As distasteful as it might have been to do, perhaps the words of a displaced foreman or middle manager (perhaps a worker who was promoted) would have rounded out this story.
The importance of these lessons to present-day events was highlighted in unusual relief as I was working on this review article during the Flint/GM strike in the summer of 1998.
As a labor historian living and working in Michigan and presently working on an automotive topic, it was gratifying to see even the shallowest talking head on the news mention the Flint Sitdown of over sixty years ago. But to my ears, the comparisons were thin and strained.
The conditions of auto workers, the nature of the union, the industry, the political economy of the nation in 1998 are not those of 1936/7, just as the meatpackers' jungle of the 1990s is not the same as the jungle of 1904.
It is a new world where old tactics will not meet new challenges. Perhaps learning from the meatpackers being guided by the rank and file and staying committed to uniting workers across race, gender, region and yes, perhaps even national boundaries, will help to accomplish new goals and gains.
These lessons echoed in my brain as I sat in the conference room of the offices of a local Lansing UAW office. While I was there doing some historical research, out-of work or striking workers were working the phone bank for the upcoming Democratic primary for the Michigan governor's race.
The phone bankers were a frustrated group because very few of those they were calling pledged their support for the UAW-endorsed candidate Larry Owen. Most were going to vote for the man who ultimately won, Geoffrey Fieger, and many were not Democrats at all.
[Fieger, winner of the Democratic primary in the race for governor, ran as a flamboyant political outsider and populist. A highly successful medical malpractice attorney who achieved notoriety as the lawyer for Dr. Jack Kevorkian, Fieger made an asset of his lack of connection to the regular Democratic machinery. His primary victory indicates the degree of Democratic voters' alienation.
[While striking a pro-labor and liberal stance, Fieger has friendly connections to the Teamsters Old Guard and attempted (unsuccessfully) to enlist a right-wing Republican politician and talk show personality, Ronna Romney, as his running mate! Fieger received a large working-class and especially Black vote in the primary. He is considered certain to lose by a large margin in the general election to the right-wing Republican incumbent governor John Engler-ed.]
The experience was a lesson in the dangers in the distance between the workers and their union leadership. As I walked to the adjacent lot, the only location the UAW officials would let me park my Subaru, it occurred to me that the packinghouse workers were at their best when they embraced previously shunned and exploited workers-those considered not "suited" to organizing-and when they participated in efforts to unite, not divide the working class.
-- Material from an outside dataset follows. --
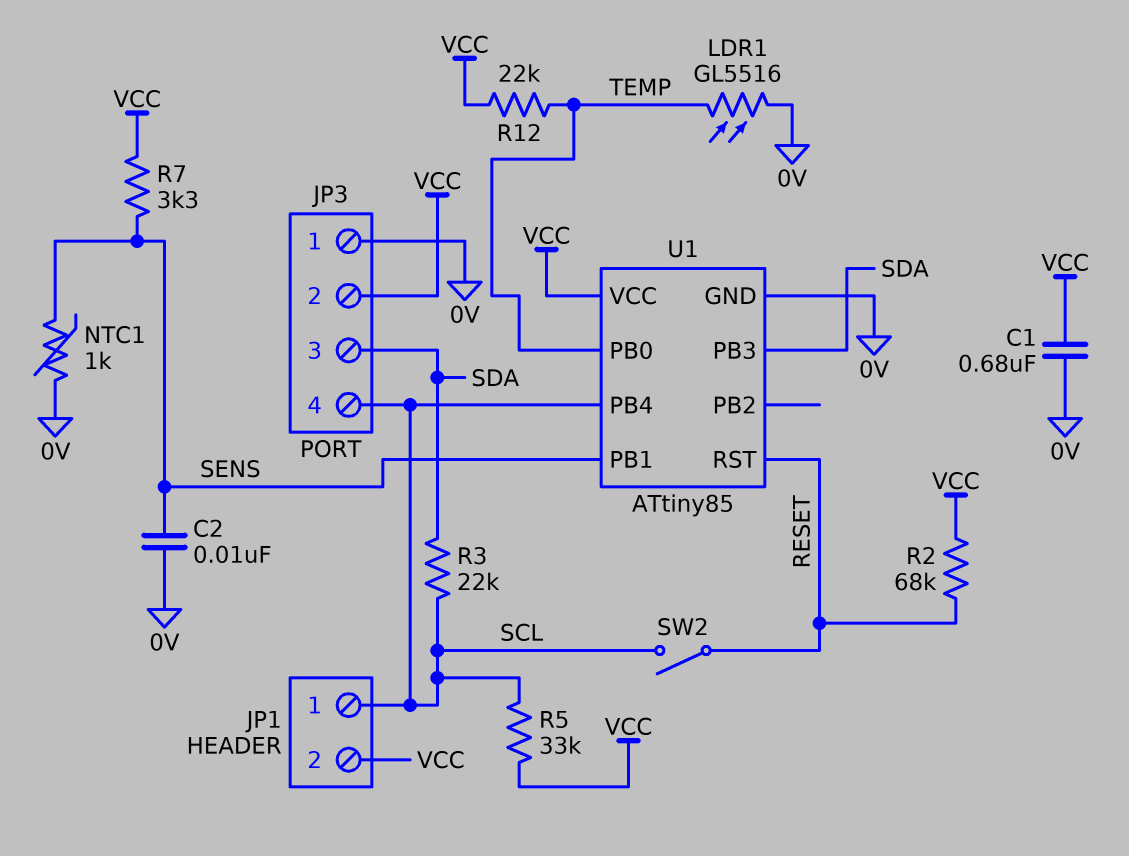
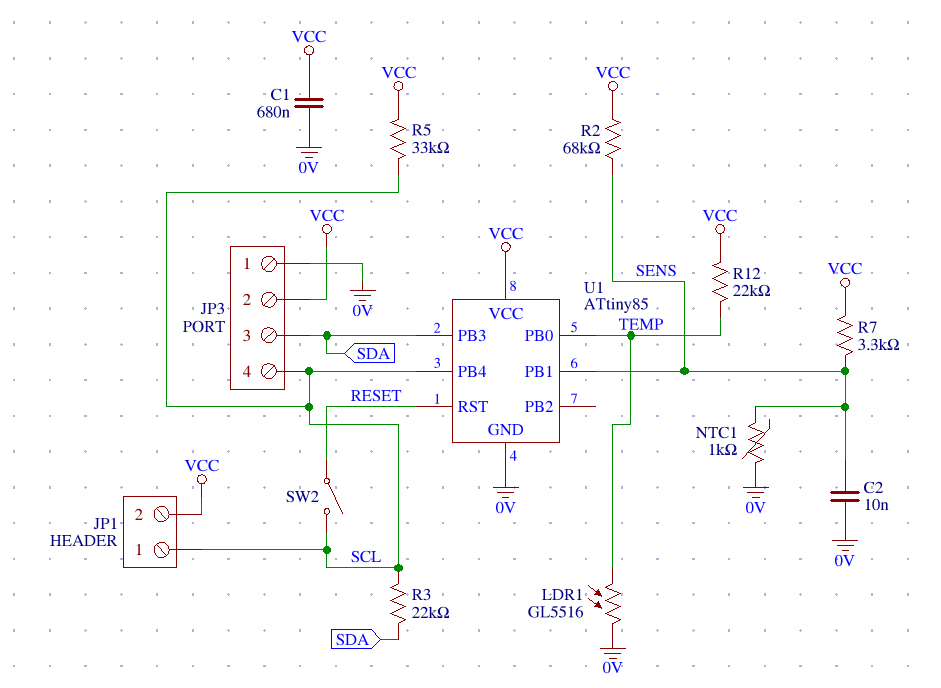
R2: 68k (RESET, VCC) -> 68k (SENS, VCC)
We may hope that workers and their organizations will heed these lessons and work to create new and innovative ways to reinvigorate working class organization in the twenty-first century.
Lisa M. Fine is an Associate Professor of History at Michigan State Univerity. She is author of Souls of the Skyscraper: Female Clerical Workers in Chicago, 1870-1930 (Philadelphia: Temple University Press, 1990), and is currently working on Reo: An Industrial History of the Twentieth Century.